Hammond May Swap BOE Inflation Measure Next Week, Says Goldman SachsBy
Statistics office to make CPIH key inflation index from March
Treasury says there are no plans to change central bank target
U.K. Chancellor of the Exchequer Philip Hammond may switch the measure of inflation the Bank of England targets to one that includes housing, according to Goldman Sachs Group Inc.
The Office for National Statistics is making CPIH -- the consumer prices index including owner-occupiers’ housing costs -- its favored gauge of inflation from March 21. The BOE uses the current preferred measure, CPI, to set monetary policy, targeting an inflation rate of 2 percent. Goldman economist Andrew Benito said in a note to clients dated Monday that it was “more likely than not” that Hammond will announce a switch to the new index, and a change could come as soon as the Budget on March 8.
The Treasury said the CPIH is not currently a “national statistic” and there are no plans to change the BOE’s inflation target.
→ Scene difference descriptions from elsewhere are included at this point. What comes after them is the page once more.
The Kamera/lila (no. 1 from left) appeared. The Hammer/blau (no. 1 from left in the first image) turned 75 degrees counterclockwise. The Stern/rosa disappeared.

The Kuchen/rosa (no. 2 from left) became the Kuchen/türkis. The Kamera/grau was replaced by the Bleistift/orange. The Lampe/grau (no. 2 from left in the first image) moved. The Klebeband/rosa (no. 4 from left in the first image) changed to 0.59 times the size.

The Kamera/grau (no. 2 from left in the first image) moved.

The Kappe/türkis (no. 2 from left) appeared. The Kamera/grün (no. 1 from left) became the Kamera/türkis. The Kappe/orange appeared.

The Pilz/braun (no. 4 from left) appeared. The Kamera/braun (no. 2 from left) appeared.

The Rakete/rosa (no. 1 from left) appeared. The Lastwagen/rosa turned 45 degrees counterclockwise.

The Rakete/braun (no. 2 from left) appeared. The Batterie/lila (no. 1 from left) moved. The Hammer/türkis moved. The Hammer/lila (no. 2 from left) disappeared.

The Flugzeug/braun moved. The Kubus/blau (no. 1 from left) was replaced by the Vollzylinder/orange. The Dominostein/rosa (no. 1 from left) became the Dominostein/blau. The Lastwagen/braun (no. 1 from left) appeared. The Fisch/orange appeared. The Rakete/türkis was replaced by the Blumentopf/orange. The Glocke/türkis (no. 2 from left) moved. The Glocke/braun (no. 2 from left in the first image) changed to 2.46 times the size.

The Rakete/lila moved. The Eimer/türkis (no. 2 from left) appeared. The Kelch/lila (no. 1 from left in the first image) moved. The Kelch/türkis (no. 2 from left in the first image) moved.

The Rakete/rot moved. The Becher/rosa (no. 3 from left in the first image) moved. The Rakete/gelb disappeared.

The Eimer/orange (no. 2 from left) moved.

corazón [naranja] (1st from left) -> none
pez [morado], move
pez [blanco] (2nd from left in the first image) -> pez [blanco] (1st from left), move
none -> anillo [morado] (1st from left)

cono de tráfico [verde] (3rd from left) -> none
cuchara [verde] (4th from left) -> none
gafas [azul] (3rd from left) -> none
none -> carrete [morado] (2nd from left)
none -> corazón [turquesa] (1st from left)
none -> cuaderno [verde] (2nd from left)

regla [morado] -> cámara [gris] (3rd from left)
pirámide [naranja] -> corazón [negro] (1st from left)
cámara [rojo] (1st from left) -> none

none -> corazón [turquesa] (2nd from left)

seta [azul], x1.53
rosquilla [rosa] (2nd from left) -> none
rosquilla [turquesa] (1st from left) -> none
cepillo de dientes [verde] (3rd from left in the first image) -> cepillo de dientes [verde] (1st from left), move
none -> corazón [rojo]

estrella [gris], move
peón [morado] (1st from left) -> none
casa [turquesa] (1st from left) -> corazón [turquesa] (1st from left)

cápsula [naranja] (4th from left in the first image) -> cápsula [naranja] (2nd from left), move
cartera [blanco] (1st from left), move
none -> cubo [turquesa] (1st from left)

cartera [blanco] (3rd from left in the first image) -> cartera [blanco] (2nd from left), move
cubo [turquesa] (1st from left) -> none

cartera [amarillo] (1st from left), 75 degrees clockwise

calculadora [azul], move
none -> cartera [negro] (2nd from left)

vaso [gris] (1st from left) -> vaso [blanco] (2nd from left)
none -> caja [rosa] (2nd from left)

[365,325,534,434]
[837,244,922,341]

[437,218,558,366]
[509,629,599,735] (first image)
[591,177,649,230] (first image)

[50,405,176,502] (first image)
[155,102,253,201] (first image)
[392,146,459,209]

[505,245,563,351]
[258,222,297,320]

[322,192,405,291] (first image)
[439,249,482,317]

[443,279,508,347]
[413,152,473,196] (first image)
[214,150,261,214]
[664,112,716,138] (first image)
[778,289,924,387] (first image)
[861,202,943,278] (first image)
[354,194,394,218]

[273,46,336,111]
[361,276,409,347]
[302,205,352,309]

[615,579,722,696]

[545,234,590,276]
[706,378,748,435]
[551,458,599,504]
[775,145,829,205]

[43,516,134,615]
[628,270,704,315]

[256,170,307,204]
Switching to CPIH will provide a more accurate gauge of the prices that people face and simplify the current plethora of different inflation gauges, the U.K.’s chief statistician, John Pullinger, said last year. Any move would probably mean the BOE has to incorporate the housing market into its deliberations and forecasts much more than it does currently.
Other areas that may be affected include welfare payments, tax thresholds and the government’s “triple-lock” rule on pensions, which guarantees increases in line with prices, earnings or 2.5 percent, whichever is highest, according to Oxford Economics economist Andrew Goodwin.
However, the impact on monetary policy of switching from CPI to CPIH “should be fairly small” as the two measures usually track one another very closely, Goodwin said. The latest data put CPI inflation at 1.8 percent in January, while price growth based on CPIH was 2 percent.
The chancellor must define what the BOE has to do in terms of price stability at least once a year, with the remit letter to the central bank’s Monetary Policy Committee usually being published at the government’s spring Budget.
CPIH does not have the designation as a national statistic after the measure was stripped of the status in 2014 over concerns about the quality of some of its data sources. The Statistics Authority is assessing whether improvements made by the ONS mean that decision can be reversed.
The BOE has previously said that owned-housing costs represent an important element of household expenditure, and once issues surrounding CPIH had been resolved and it had a proven track record, “there is a strong case for its becoming the main measure of inflation.”
The index includes costs associated with owning a home such as mortgage payments, dwelling insurance, estate agents’ fees and maintenance and renovation costs.